In conclusion, I am encouraged that the minister is taking action on the Great Lakes. However it is not enough just to say that Canadians want to be a world leader on environmental issues, we must take the necessary steps to attain this goal. We need an agreement with the Americans and all of the provinces to reduce chlorinated toxins. We must work closely with all the industries involved.

The Environment October 6th, 1994

Mr. Speaker, for those who are a little bit vague about what the Canadian Environmental Assessment Act really is, it is an information gathering process. That is really what we are talking about. It is used to predict potential environmental impacts on future projects.

The old act was passed by the previous government. However, it was somewhat like a eunuch; it was there in body but it was not very productive because the regulations were not there. I am pleased to see that we are finally getting to the point where we have the regulations coming down.

The problem with the old bill was that there were a number of exemptions. Hopefully these exemptions, for example radioactive waste and exports of oil and gas and hydroelectric projects, will be covered in the regulations.

It has taken us seven years to get where we are today and I am really pleased that we are here. I do have some concerns but they are hard to address because we do not have the regulations in hand as yet. There have to be clearly spelled out rules on what is and what is not subject to these rules.

One major problem is the federal-provincial overlap which the minister has addressed. Until we get rid of this turf war about whose ground it is, federal or provincial, we will be forever fighting about what goes on. The Kemano project is a good example. In some areas people said: "It is clearly provincial" and other people said: "No, it is federal because fisheries are involved". This has to be clarified. For example right now Alberta has an agreement in place but it is really agreeing to agree. We have a long way to go.

In terms of the process, I understand from the minister that on minor or fairly simple projects, it will go along quite easily. It is when we get into the contentious ones that we really get into the glue.

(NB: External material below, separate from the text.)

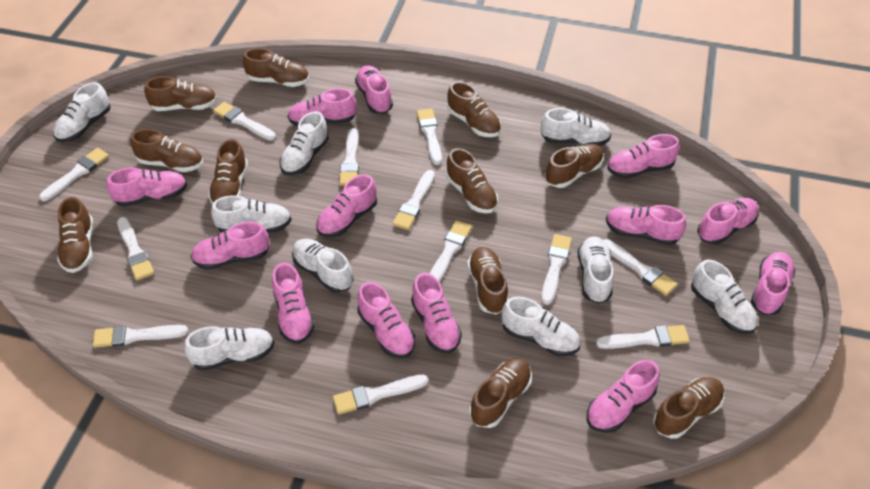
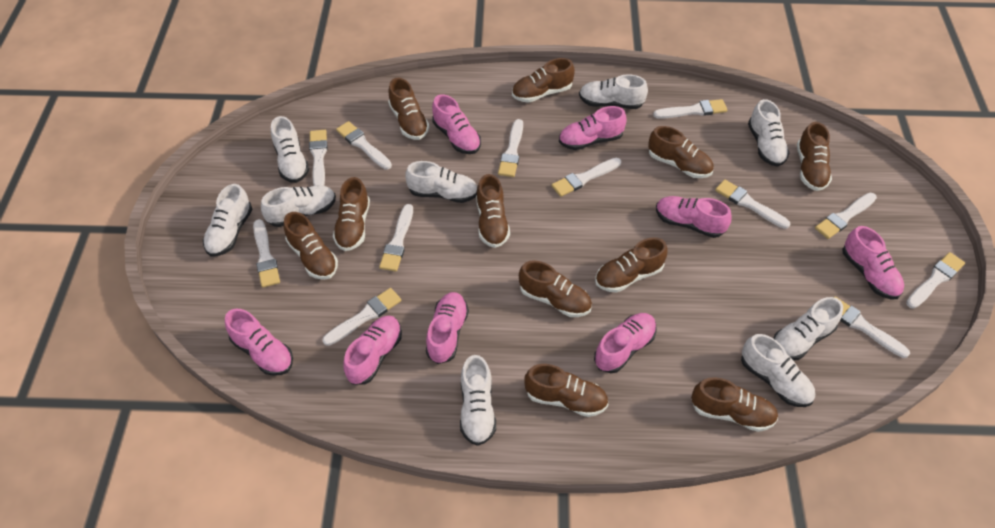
pink shoe: 13 -> 8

My riding of Comox-Alberni includes Clayoquot Sound. I have been part of the process over the last 10 years. It was sitting on the back burner and then heat started to rise to the point where it was really boiling a couple of years ago. I was able to watch the different processes, the round tables, the square tables, the oval tables. It was open and transparent. However, it became very clear to some people at the table that the process was not going to solve their problem, so they walked away from the process.

We need to have open, clear dialogue. We have to realize that if the agenda of particular people is not going to be solved and they walk away from the table that the government is going to have to step in. That is a double-edged sword because the previous government ruled that in Kemano no environmental assessment was required. We have paid dearly for that in B.C. because we have been fighting for the last number of years. Business is mad, the environmental community is mad, the fishermen are wild and the public is confused.

That is what happened by going the wrong way. In the Clayoquot Sound decision basically the full spectrum of ideas were there. The provincial government stepped in and said: "This is where it is". I believe that was a good ruling.

The government is on tender ground on this one. If it goes to cabinet after the review that is fine. It would be highly dangerous if the government then ignored that review and went off on another track.

In summary, we have to wait until we see the regulations and really have a chance to look at them because that is really what is going to make it work. I look forward to having a look at them and moving ahead.